He's a master of political reincarnation. Can Jerry Brown, first elected governor of California in 1974 at the age of 36, double back to Sacramento and revive a state economy with the lowest bond rating in the U.S. and an unemployment rate clocking in at 12.6 percent?
With the state facing its third year of multibillion-dollar budget deficits—the gap for the fiscal year starting on July 1 is $19.1 billion—California's gubernatorial election is shaping up to be a referendum on who has the best strategy for fixing the Golden State's $1.8 trillion economy. The 72-year-old Brown, the state's attorney general and a Democrat, faces no serious challengers within his own party. He's also leading his potential Republican opponents, former eBay (EBAY) Chief Executive Officer Meg Whitman and state Insurance Commissioner Steve Poizner, a onetime Silicon Valley executive, according to a May 29 University of Southern California/Los Angeles Times poll. Brown led Whitman, 44 percent to 38 percent, and Poizner, 45 percent to 31 percent.

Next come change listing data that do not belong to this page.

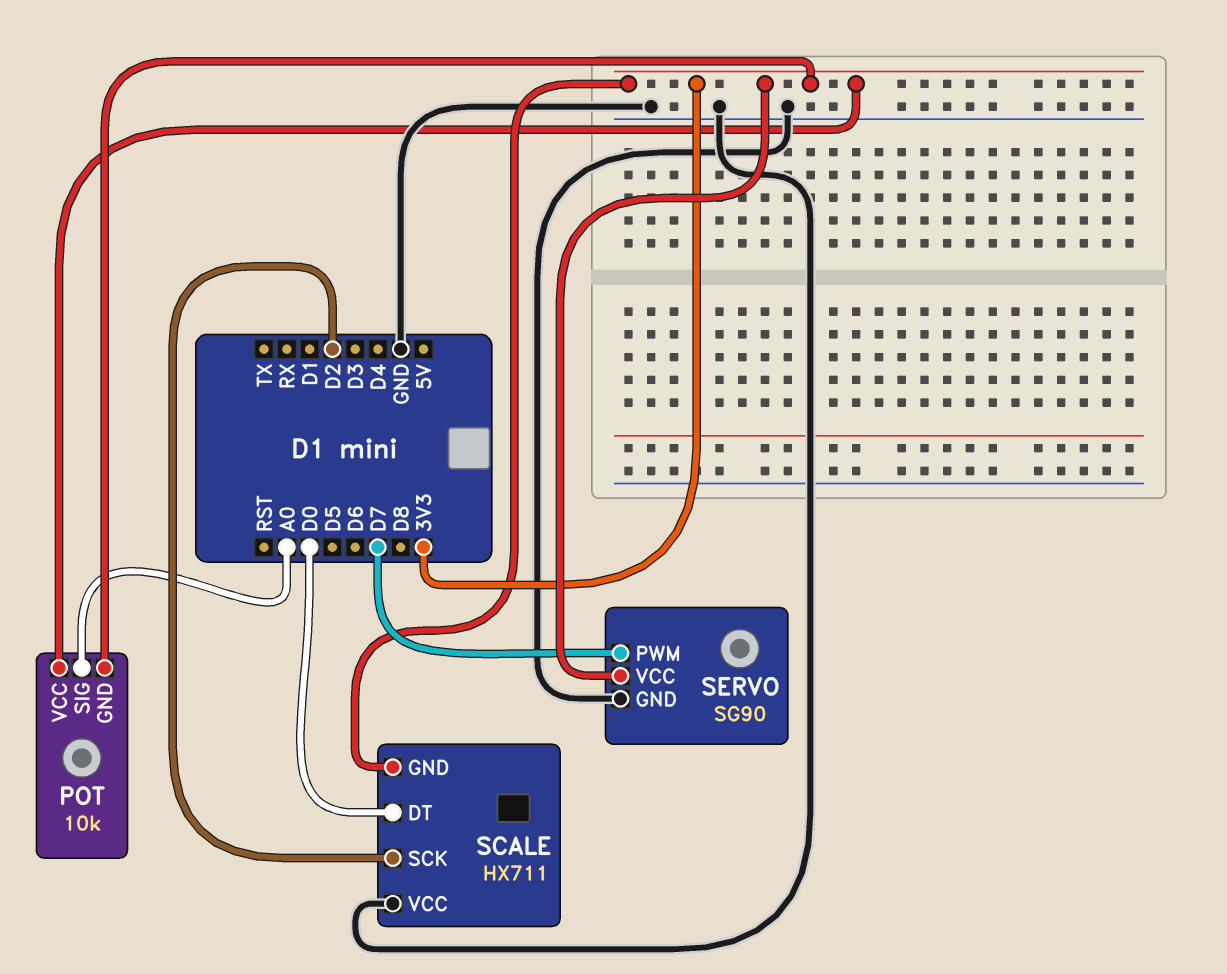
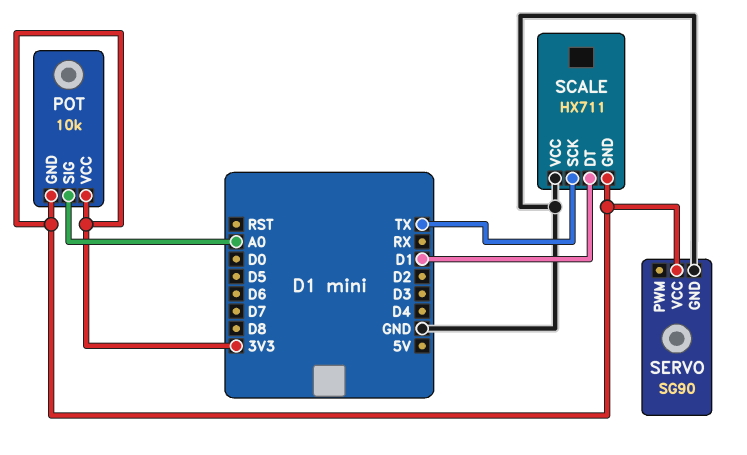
SCALE pin DT: D0 -> D1
SCALE pin SCK: D2 -> TX
SERVO pin PWM: D7 -> none

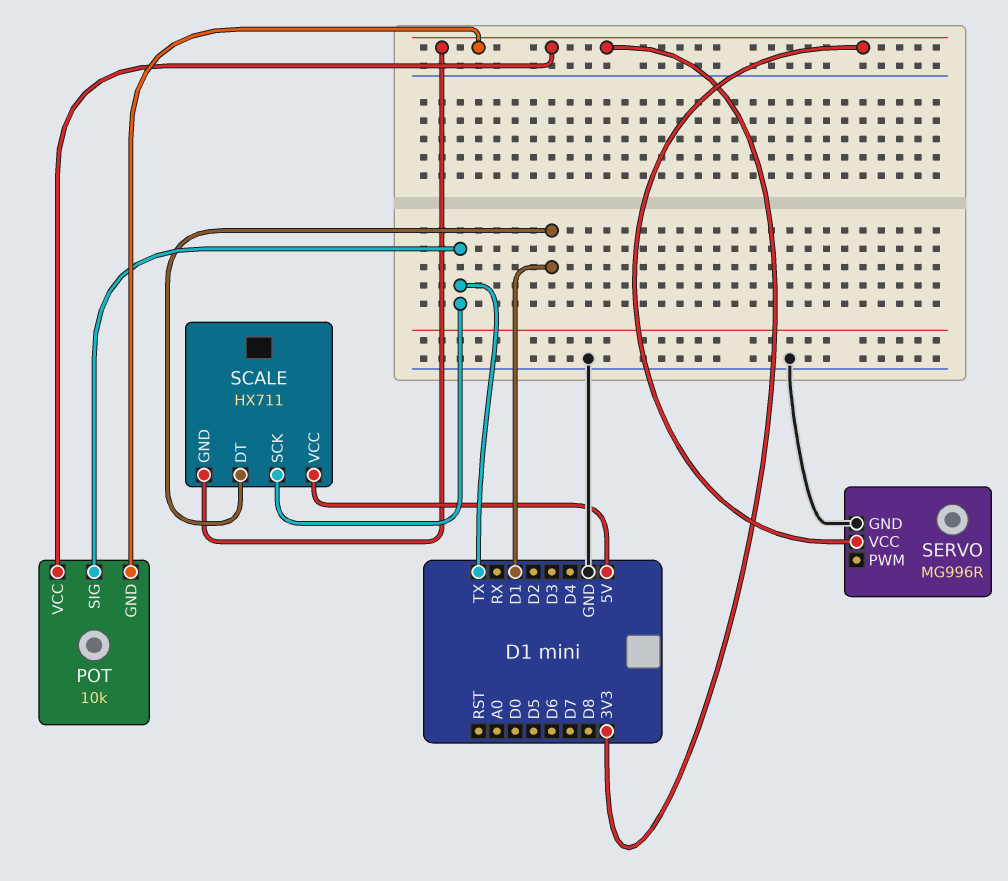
POT pin SIG: A0 -> TX
SCALE pin VCC: GND -> 5V
SERVO: SG90 -> MG996R

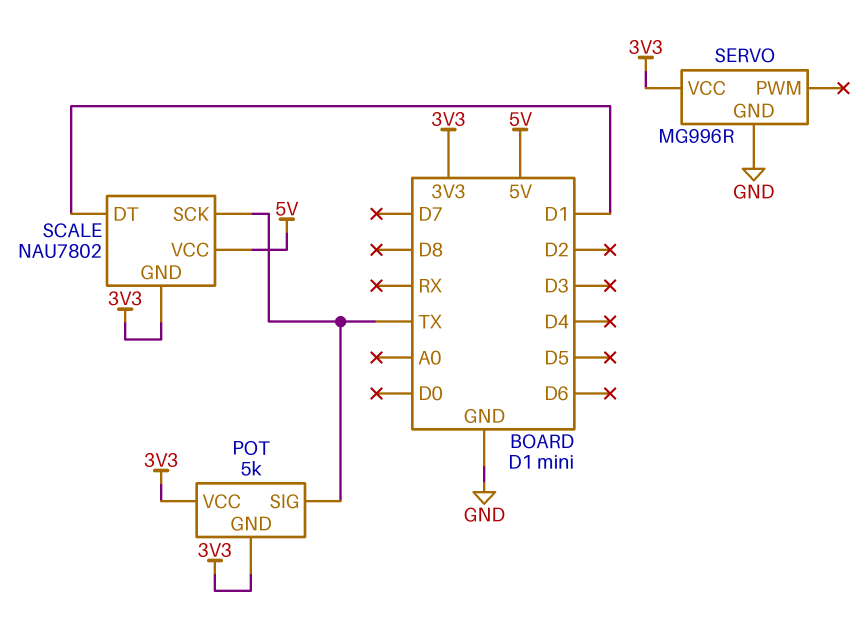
POT: 10k -> 5k
SCALE: HX711 -> NAU7802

When it comes to understanding the intricacies of governing, few can match Brown's résumé. He served as California's secretary of state, governor for two terms, and mayor of Oakland. "The state is very messed up," Brown said in a June 1 interview. "The issues that we are facing are in some ways eerily similar to ones that I was focused on as governor. My central message then was that we were in an era of limits."
Whitman, who leads Poizner going into the June 8 Republican primary, says she'll cut business taxes, slash 40,000 state workers, and put future hires into 401(k)-like savings plans to cut pension costs. Brown says he would favor increasing retirement ages or workers' contributions to pensions but not elimination of state retirement plans. Overall he is vague on his policy.
One immediate challenge for Brown: how to compete in fund-raising with Whitman and Poizner, both of whom can draw from personal fortunes. Brown has raised $20 million so far, according to public records, less than a third of what Whitman has already spent in the primary. The state's labor unions are worried enough about a potential Whitman victory that they're forming independent committees to raise funds and run Whitman attack ads.
One, the California Working Families 2010 committee, is sponsored in part by the Service Employees International Union, the California Professional Firefighters, and Los Angeles investor Ron Burkle. It hopes to spend at least $30 million to portray Whitman as a heartless job slasher with Wall Street ties who'll give tax breaks to rich friends.
The heavy reliance on union money will make putting Sacramento's financial house in order tricky if Brown prevails. True, Brown's frugality is well known. As governor in the '70s, he shunned the official mansion and predecessor Ronald Reagan's Cadillac limousine in favor of a two-bedroom apartment across from the capitol and a state-issued Plymouth Satellite. "He reduced salaries when he came to office," says Gray Davis, who served as Brown's chief of staff in the 1970s and was ousted as governor in a 2003 recall. "He will perform as necessary."